10th Jan 2018 by Kurt Garloff

Flaws

The vulnerabilities are a combination of modern CPUs doing speculative execution of CPU instructions and CPU caches exposing information on speculatively accessed memory addresses, creating a side-channel that allows slowly reading data that would not be accessible by normal means. The issues are explained in a bit more detail in the following sections.

Readers not interested in these details can skip to the next section "Spectre and Meltdown".

"Sandboxing"

All but the simplest (embedded) computer systems these days are capable of handling multiple tasks (or processes). Computers use memory management techniques to keep the tasks separated. One task can not access the memory owned by another process, except for well-defined and security-policed interprocess communication mechanism (such as system calls or sockets).

Unprivileged Separation

This task separation can be done entirely by a code interpreter, such as a JavaScript engine in your web browser -- when it interprets¹ code from one web site, it ensures that the JavaScript code can not access memory belonging to another browser window by having the appropriate boundary checks in place. Getting all the checks right is not trivial as the history of browser vulnerabilities shows.

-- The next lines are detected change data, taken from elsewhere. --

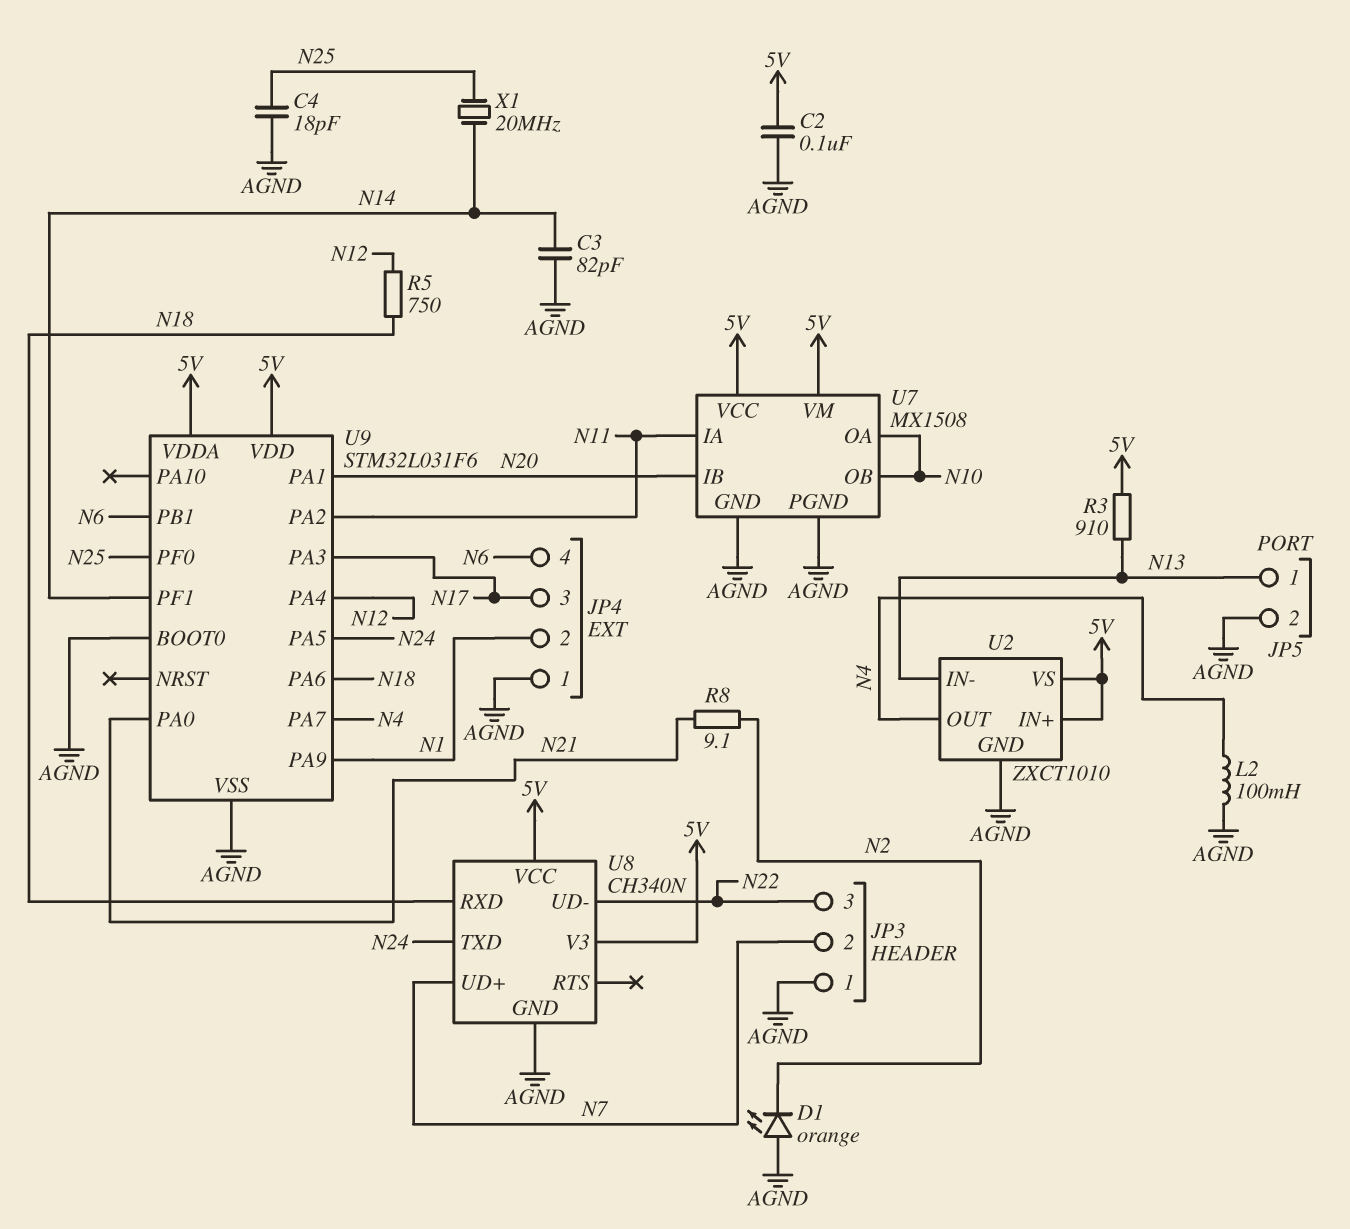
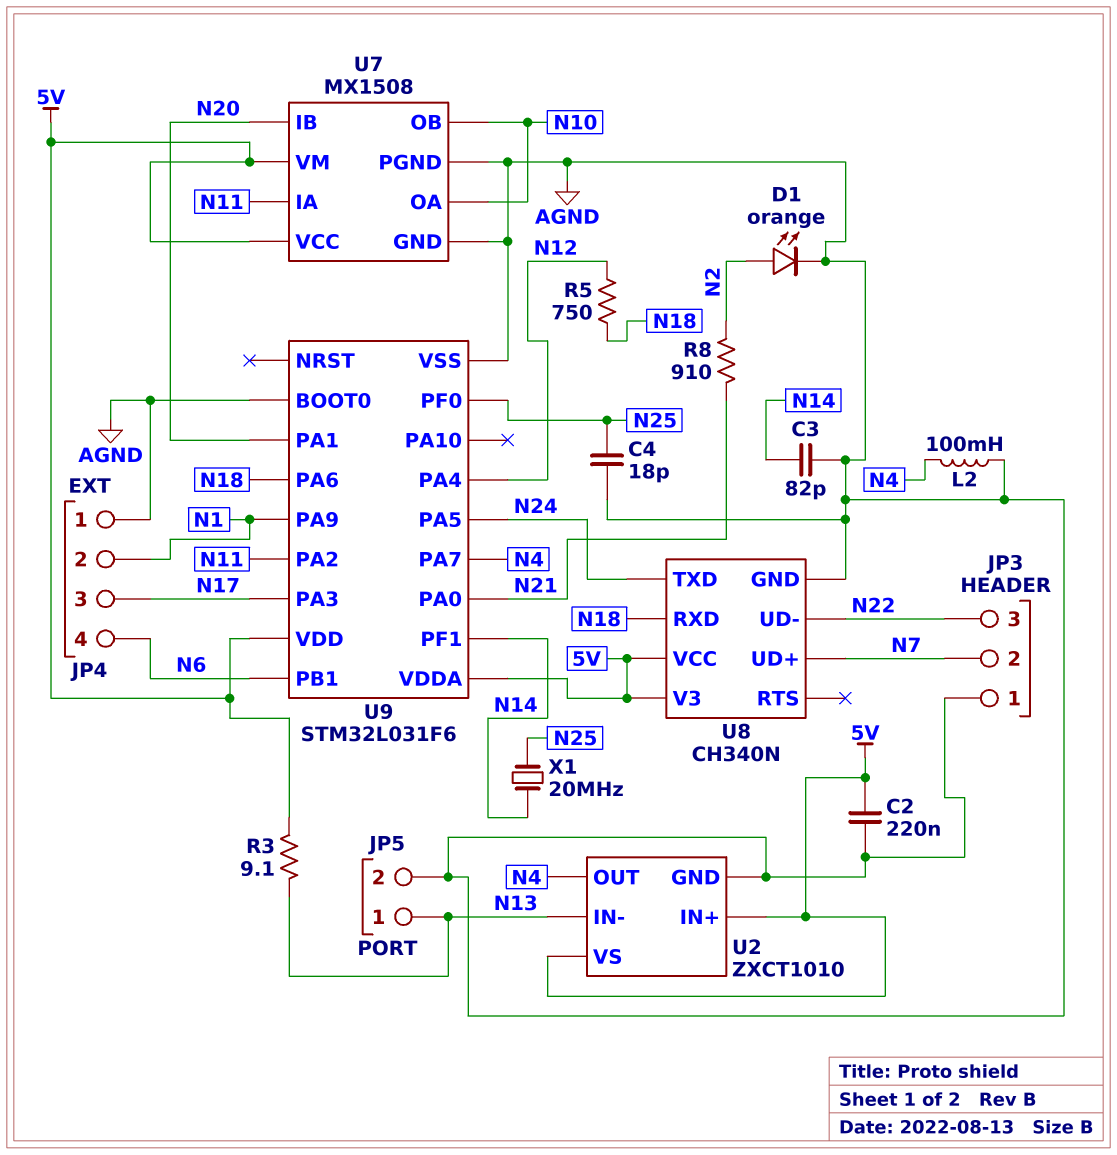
C2: 100nF (5V, AGND) -> 220nF (5V, AGND)
D1: LED orange (A AGND, K N2) -> LED orange (A N2, K AGND)
R3: 910 (5V, N13) -> 9.1 (5V, N13)
R8: 9.1 (N2, N21) -> 910 (N2, N21)

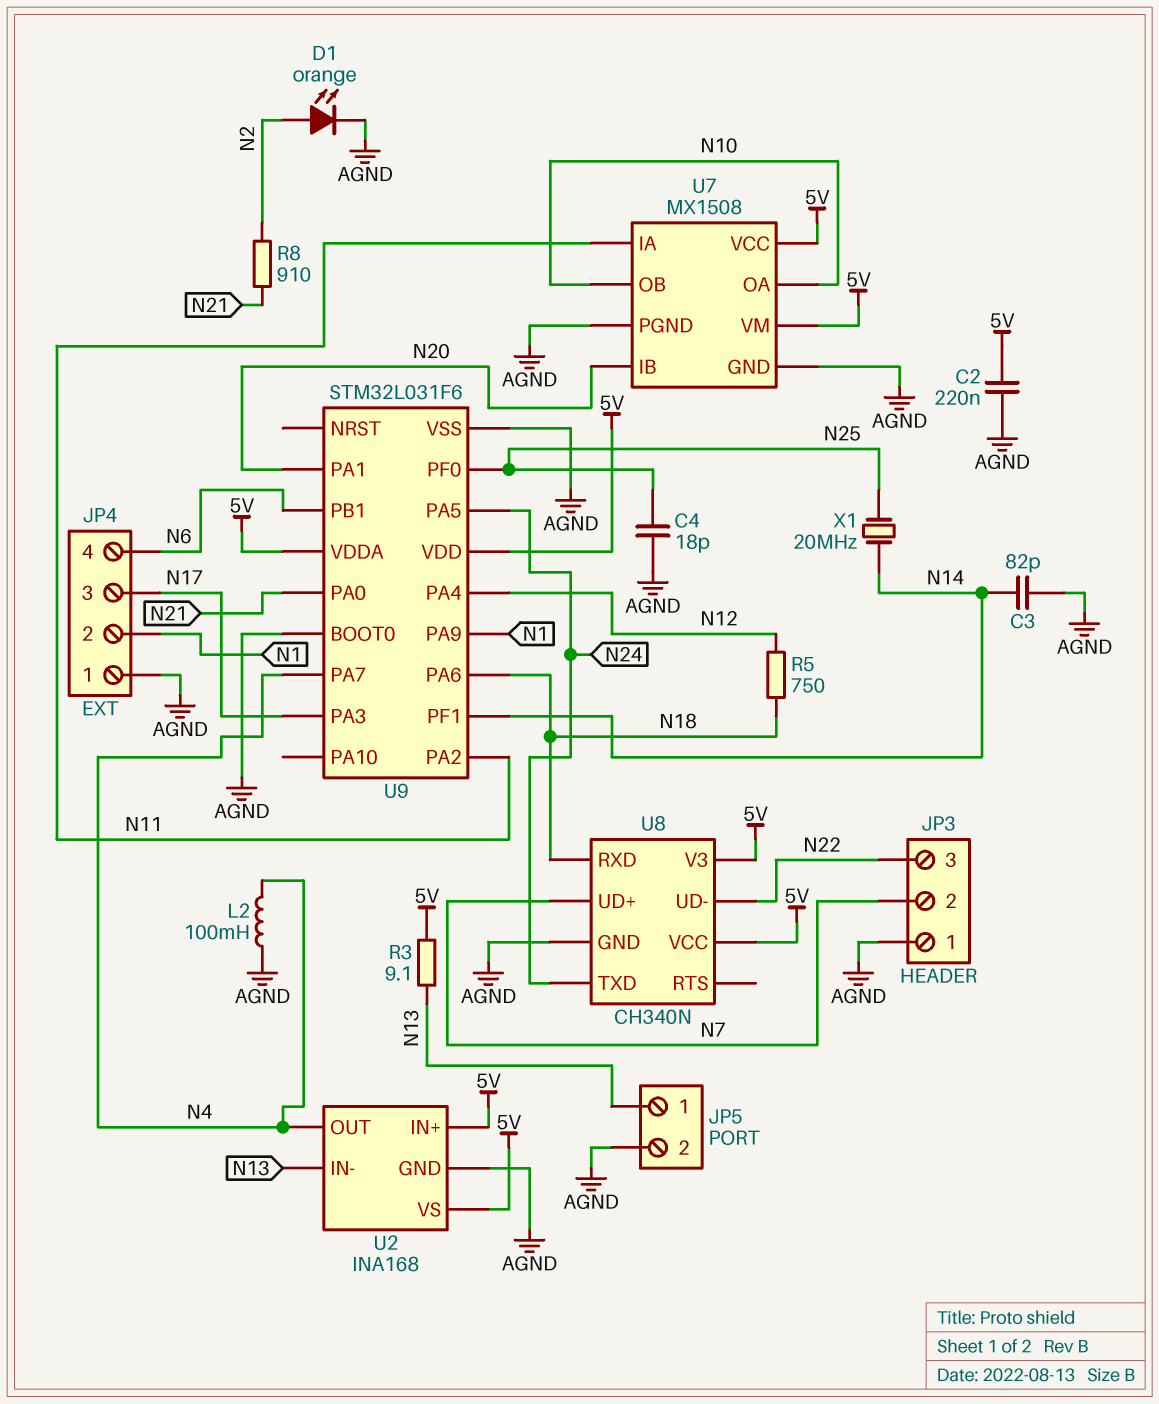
U2: ZXCT1010 -> INA168

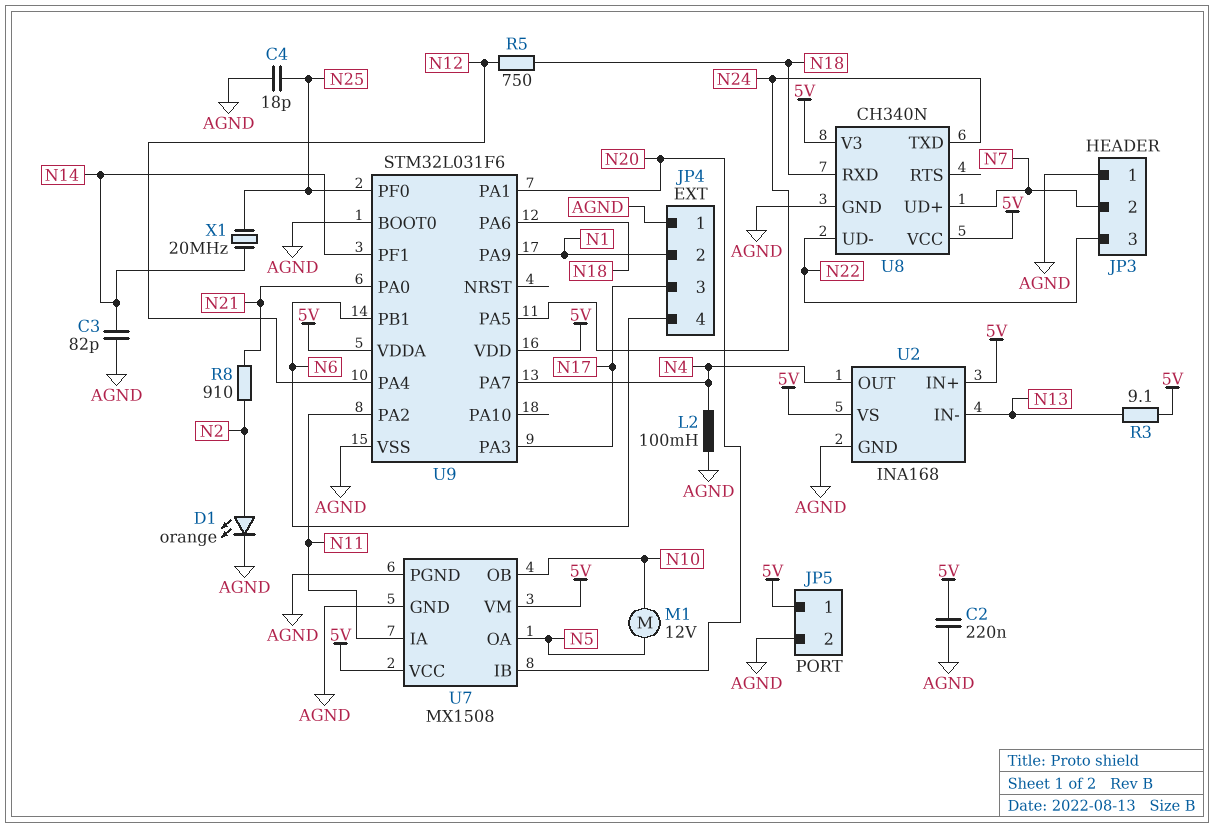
JP5 pin 1: N13 -> 5V
M1: none -> motor 12V (N5, N10)
U7 pin OA: N10 -> N5

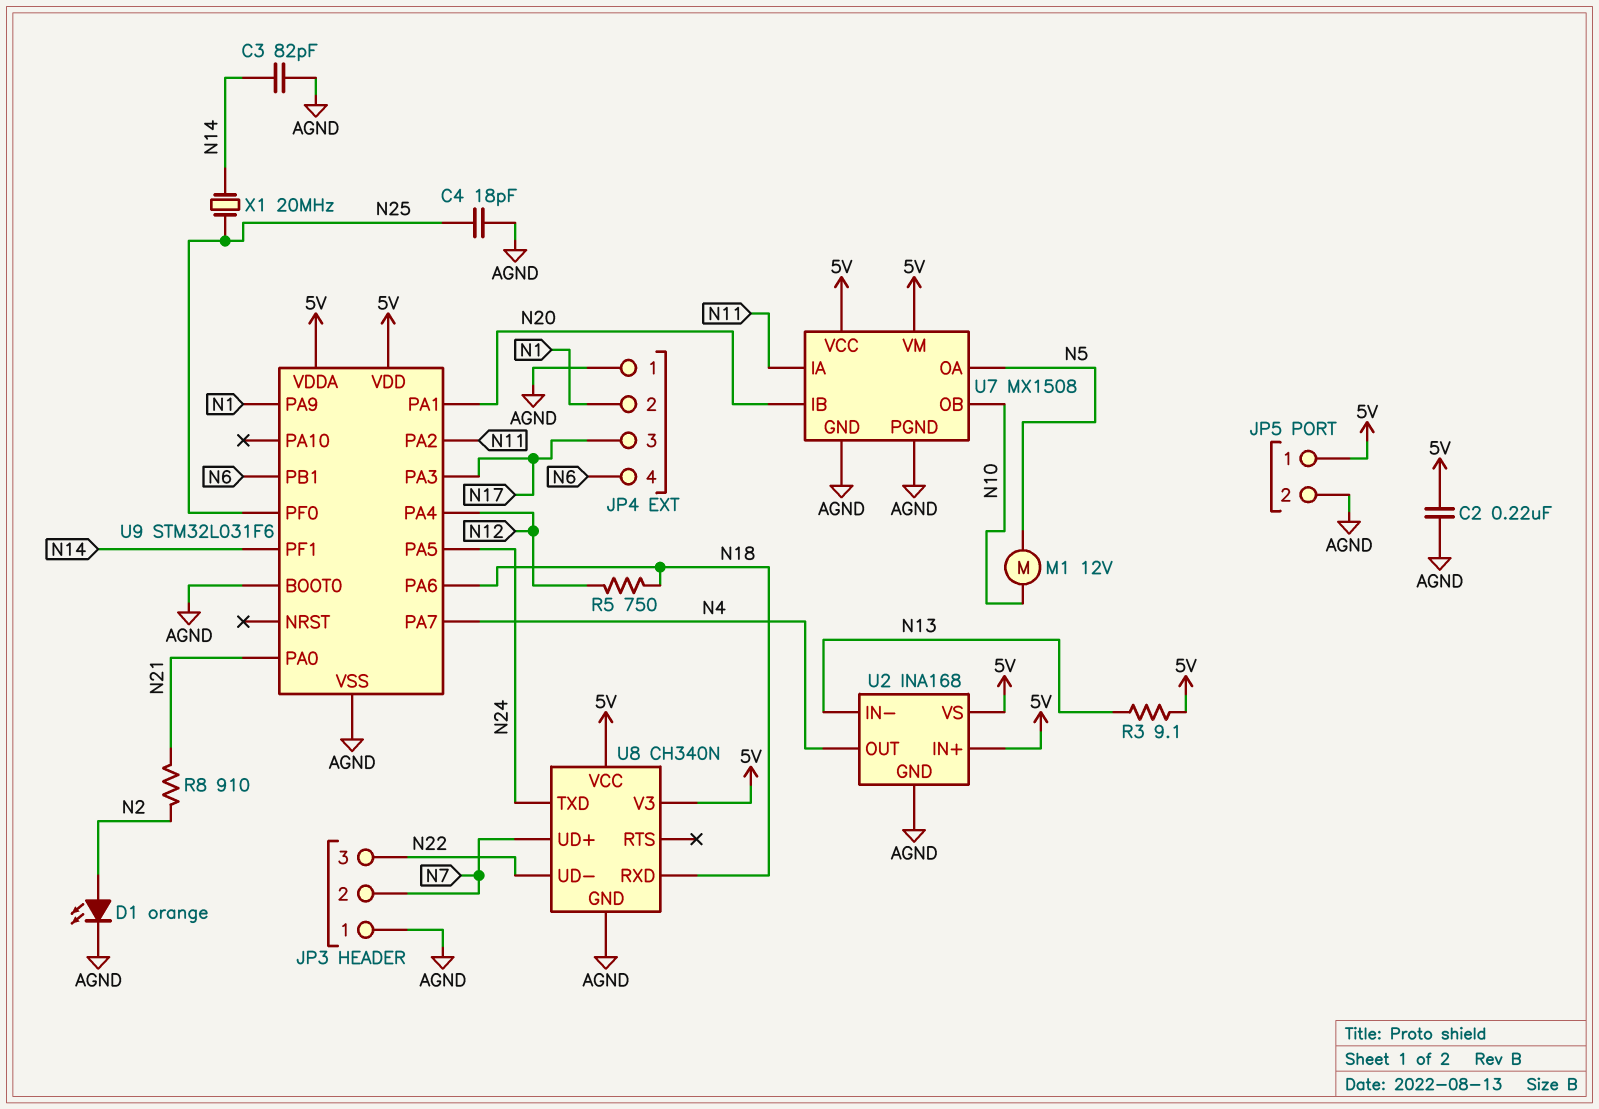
L2: 100mH (AGND, N4) -> none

Hardware Assisted Separation

For stronger (and easier to get right) protection, sandboxing can also use the CPU features for memory management. This is how the operating system kernel separates the userspace processes from each other (and from the kernel itself): It uses the page-table permission settings that the CPU then enforces. If a process tries to access memory outside of its assigned range, an exception (trap/fault) will be raised and the kernel is invoked to handle it, typically killing the offending process.

In this model, the kernel has a higher privilege level and can thus control what the userspace processes are allowed to do and what not. Setting up the maps for the accessible memory is an important part of this. It allows multi-user multi-process systems where many users can safely use a computer without a lot of interference.

Virtualization uses the same mechanism: Here a piece of software (the host hypervisor) with even higher privileges than the Virtual Machines' (VMs) Operating system kernels controls access to the computer's hardware resources, last not least separating the physical memory between the Virtual Machines.

The hypervisor ensures that no VM can make memory accesses outside of its assigned region -- no VM can read or write memory in the hypervisor host or in anther VM and again CPU memory management techniques are used to enforce this.

The main memory (RAM) of current computers is very slow compared to the speed of the CPUs. While bandwidth has seen reasonable growth, worst case latency to randomly accessing a byte in memory can easily exceed 200 CPU cycles. This means that if the CPU needs to process data which it needs to wait for retrieving from RAM, it may be stalled for more than 200 cycles.

CPUs uses caches to overcome this -- data that is often used will be kept in small areas of very fast memory (cache) on the CPU and this way reducing the latency to a much smaller number of cycles. CPU caches are architecturally invisible to normal (non-system) code -- they just speed up things. The CPU takes care to ensure that cached data is coherent with main memory, so normal applications do not need to consider caching except when doing performance tuning.

The operating system kernel and the hypervisor do need to manage caches explicitly to some degree -- they sometimes need to invalidate caches or ensure write-back caches are written to main memory before passing memory access to a device (such as a network device which has direct memory access).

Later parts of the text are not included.